LE CONTEXTE ET L’EVOLUTION DES POLITIQUES DE CONSERVATION DE LA BIODIVERSITE AU SENEGAL 

LA GESTION DECENTRALISEE DES RESSOURCES NATURELLES E

n tant que tel, le processus de décentralisation induit un ensemble d’interactions, à gérer entre différents acteurs à plusieurs niveaux dont les populations locales et leurs élus constituent des acteurs de premier ordre. En outre les collectivités locales présentent l’avantage d’être assez proches des conflits locaux pour pouvoir jouer un rôle d’arbitre et éventuellement imposer un projet avec la même crédibilité et la même force que s’il s’agissait de l’Etat.
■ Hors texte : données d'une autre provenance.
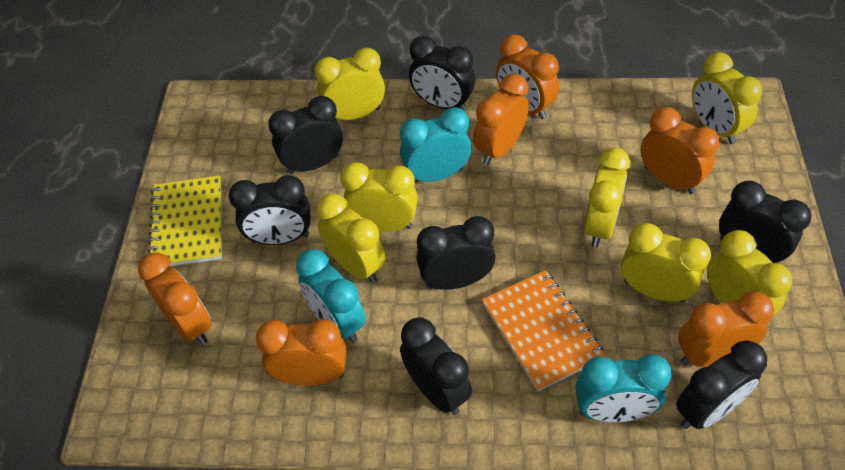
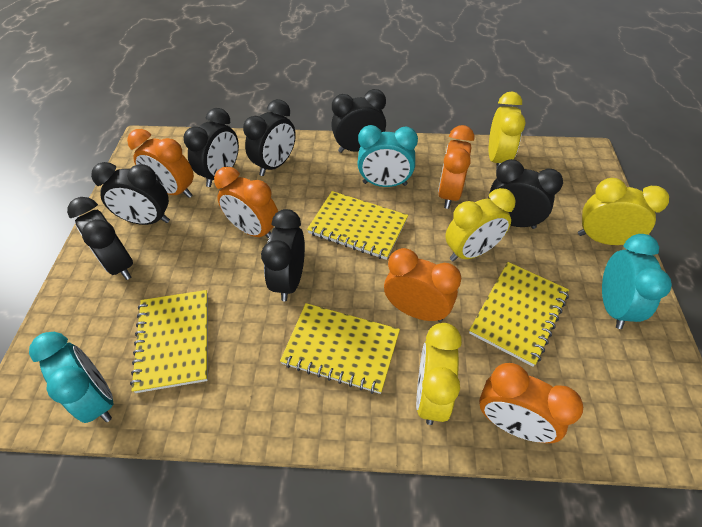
orange clock: 6 -> 5
orange notebook: 1 -> 0
yellow clock: 7 -> 4
yellow notebook: 1 -> 4

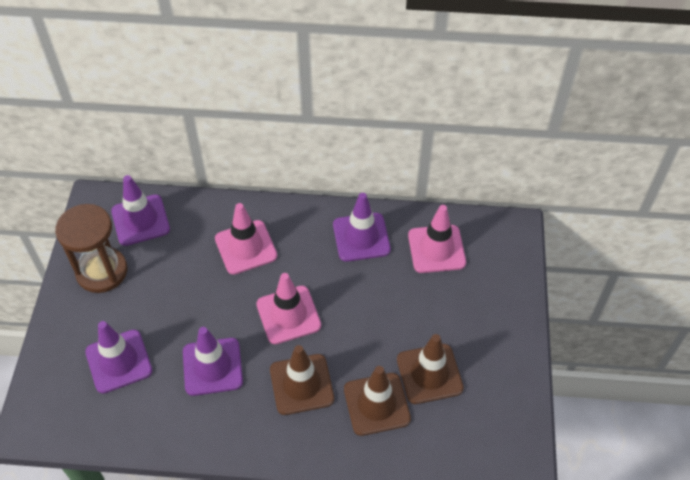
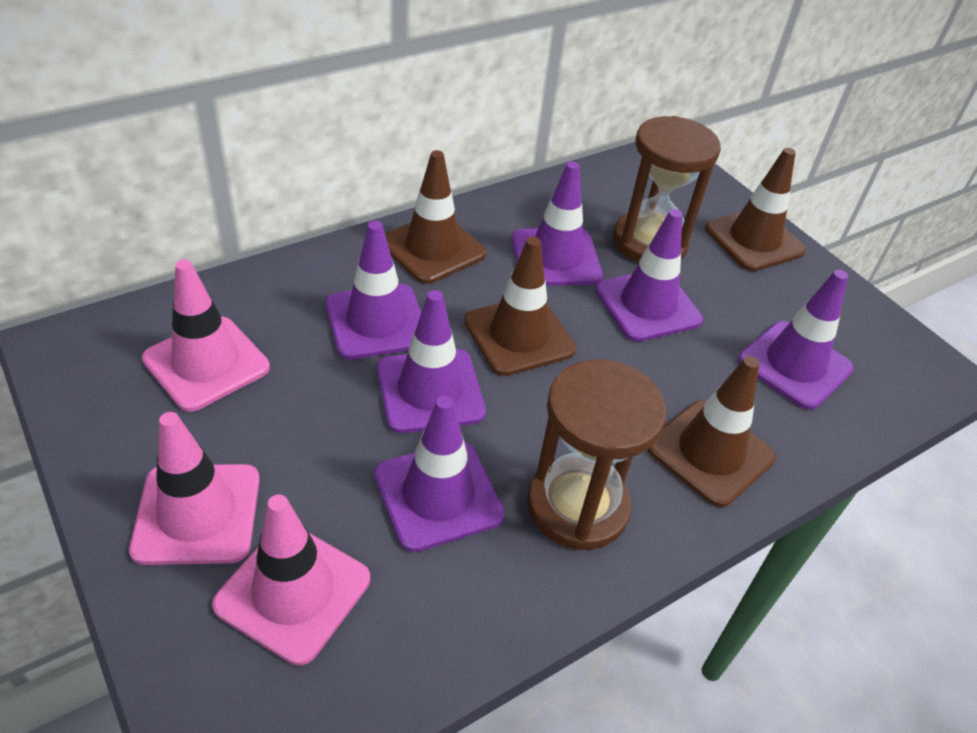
brown hourglass: 1 -> 2
brown traffic cone: 3 -> 4
purple traffic cone: 4 -> 6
En ce sens, la décentralisation devrait constituer une formidable occasion de définir une politique résolument incisive dans le domaine de l’environnement et la gestion des ressources naturelles avec une prise en compte des savoirs locaux. Pourtant l’analyse des faits ne permet pas de conclure à une telle évolution, malgré la mise en place du transfert de compétences depuis une dizaine d’années. Au contraire l’insuffisance des moyens des collectivités décentralisées au Sénégal dont les budgets bien en deçà de leurs charges ne leurs permettent pas de recruter un personnel suffisant et qualifié ni de couvrir les charges de fonctionnement. Il s’y ajoute hormis la création de bois, forêts et zones protégées, qu’organise le bloc de compétences de l’article 28 du chapitre II de la loi n° 96-07 du 22 mars 1996, la compétence en matière de création d’espaces naturelles protégées réglementairement relève uniquement de l’Etat. Il en est de même des réserves intégrales prévues par l’article R 16 du décret n° 95-357. En ce qui concerne l’instruction des dossiers de création aucune procédure ne fait état de la participation, ne serait-ce que sous simple forme consultative, des organes délibérant des collectivités décentralisées. La décentralisation au Sénégal loin de remplir les missions qu’on attendait d’elle, à savoir la définition d’une politique locale fondée sur les connaissances et pratiques locales notamment dans la gestion des ressources naturelles et la conservation de la biodiversité constitue une institution qui procède à la reproduction de modèles centralisés de gestion de l’environnement à travers le Plan Local de Développement (PLD). Le PLD de la communauté rurale de Toubacouta élaboré en 2002, élude complètement les savoirs locaux comme options pour la résolution de la crise écologique qui assaille la localité.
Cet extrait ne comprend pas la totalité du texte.